Susan Bratton: I like the list, yeah, right, having a strategy before you go into a negotiation. Basically what you’re teaching people is like what’s your strategy, what do you want, you know? How simple is it?

Jim Camp: Susan I notice no where in our checklist did we make an assumption of what we had to give up to make the other party happy. That’s not even part of the negotiation, that’s just made up gobblygook. You know, I can’t make anyone happy; they can only make themselves happy. But notice we didn’t sit back in the corner with two or three of our team members and say, “Well what do you think we should give up here?” And we didn’t prepare a fallback position. But why would we have a fallback – that’s a compromise before we’ve even been asked. So many people sit around, I’ve had teams say, “Well what’s going to be our fallback position?” I say, “Whoa, whoa, wait guys. Why would we talk about a fallback position, we don’t even know what they’re trying to accomplish. We don’t know what their issues are. Why would we prepare a fallback, why did they even call us? Why are we going to this meeting? We don’t even know that?” So why would you try to make an assumption on a fallback position and compromise without being asked? I mean you think about it, it’s kind of crazy, isn’t it?

Susan Bratton: Well let me ask you a question about this. So I went to Stanford and I took a course from Maggie Neil.
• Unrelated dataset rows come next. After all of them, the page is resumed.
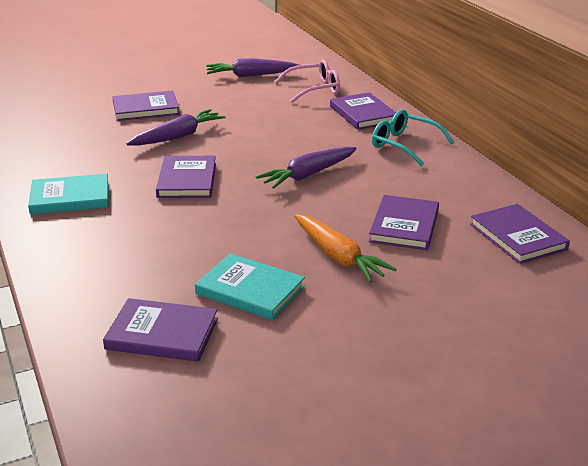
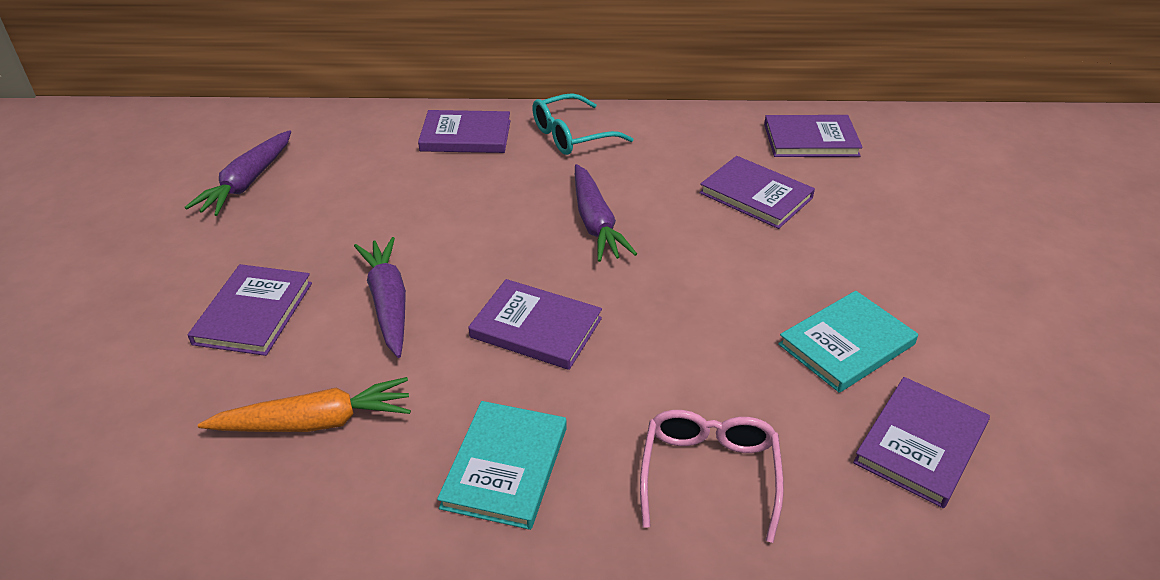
camera: 65 degrees left, 10 degrees up
(314, 89) = (355, 147): pink glasses -> pink glasses (709, 474)
(338, 256) = (799, 258): orange carrot -> orange carrot (315, 422)

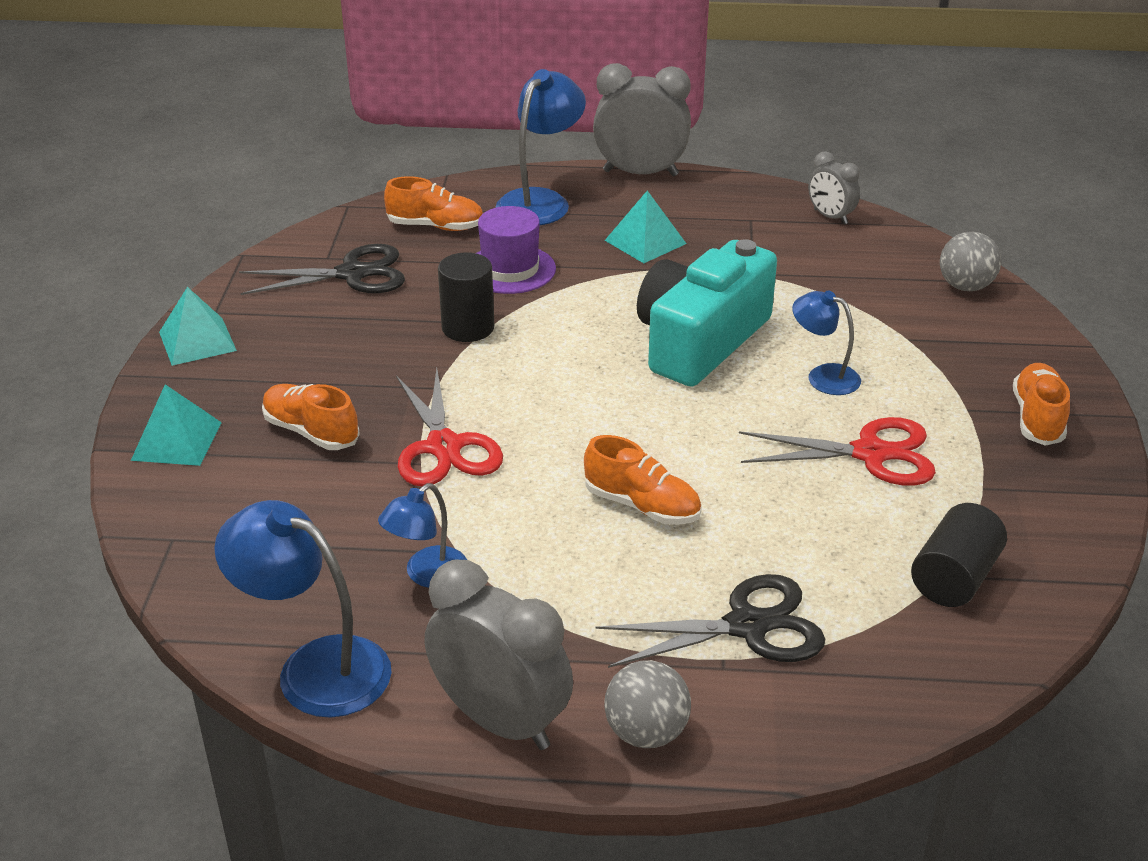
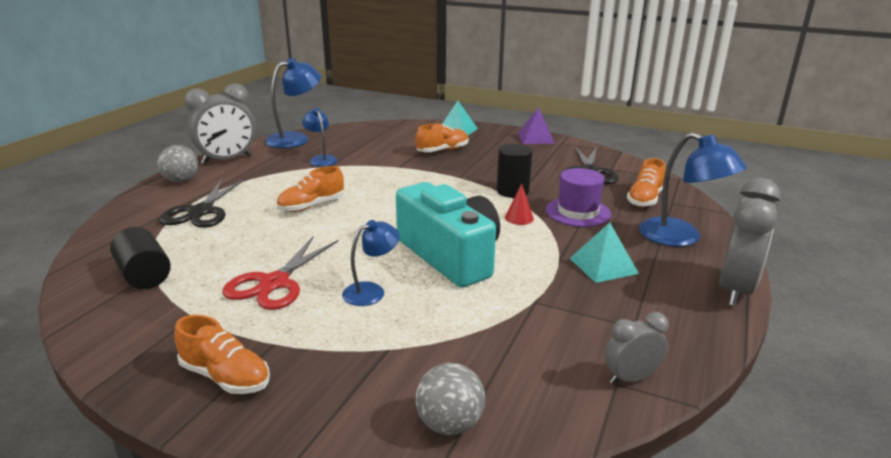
camera: 110 degrees right, 10 degrees down
(197, 341) = (536, 138): turquoise pyramid -> purple pyramid
(444, 447) = (406, 172): red scissors -> none
(558, 310) = (519, 218): none -> red cone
You might know her…

Jim Camp: Oh I do.

Susan Bratton: being in the business, she’s got a big personality.

Jim Camp: Oh yeah.

Susan Bratton: She has a course called Influence and Negotiation Strategies, and one of the things that she taught us was a BATNA, which is Best Alternative To No Agreement, which was essentially…

Jim Camp: Garbage.

Susan Bratton: You’re saying garbage, let me explain and then you can poo poo all over it if you want to Jim. So what she would say is you go into a negotiation always having a BATNA, which is, you would call it a fallback, which is if I don’t do this deal with you I don’t have to go into this negotiation and get this deal done with you, which gives me more power because I have an alternative to doing a deal with you. And she says never go into a negotiation without a BATNA, even if your BATNA is I’m not going to do anything. If I don’t do this with you I’m not going to do anything. And you’re saying bull pucky, you don’t need a BATNA. Tell me how.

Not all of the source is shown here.